Quando você deixou aquela mensagem na minha discussão, a primeira pergunta que me fiz foi "onde isso está escrito?", porque eu realmente nunca havia visto essa regra. Daí fui vasculhar Wiktionary:Policies_and_guidelines, userbox e Wiktionary:Index_to_Policies, mas não encontrei nada. Até que tive a ideia de vasculhar Wiktionary:Votes e foi então que encontrei Wiktionary:Votes/pl-2007-08/Babel_userboxes.

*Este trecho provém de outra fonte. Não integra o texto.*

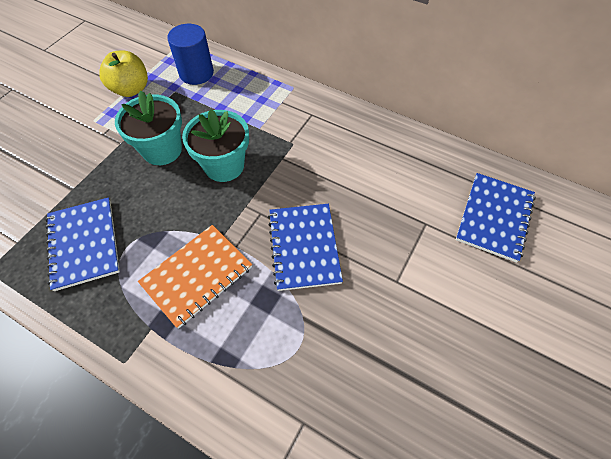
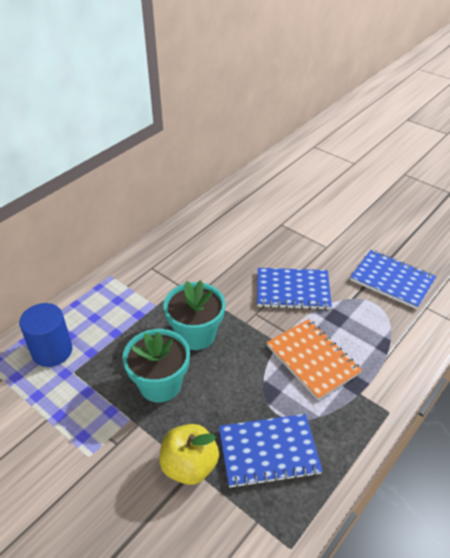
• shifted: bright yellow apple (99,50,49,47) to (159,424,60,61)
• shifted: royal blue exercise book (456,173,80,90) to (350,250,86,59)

Como foi meio demorado encontrar essa regra, e tendo em vista que um usuário menos experiente possivelmente não conseguirá encontrá-la, minha sugestão é que, se porventura acontecer de você vir a se deparar com mais algum outro usuário utilizando userboxes, ao deixar uma mensagem de aviso na discussão dele inclua um link para aquela votação. Assim fica mais fácil o usuário/editor entender que se trata de uma decisão coletiva (e ler os argumentos que foram utilizados e que levaram a maioria a decidir contra a utilização de userboxes).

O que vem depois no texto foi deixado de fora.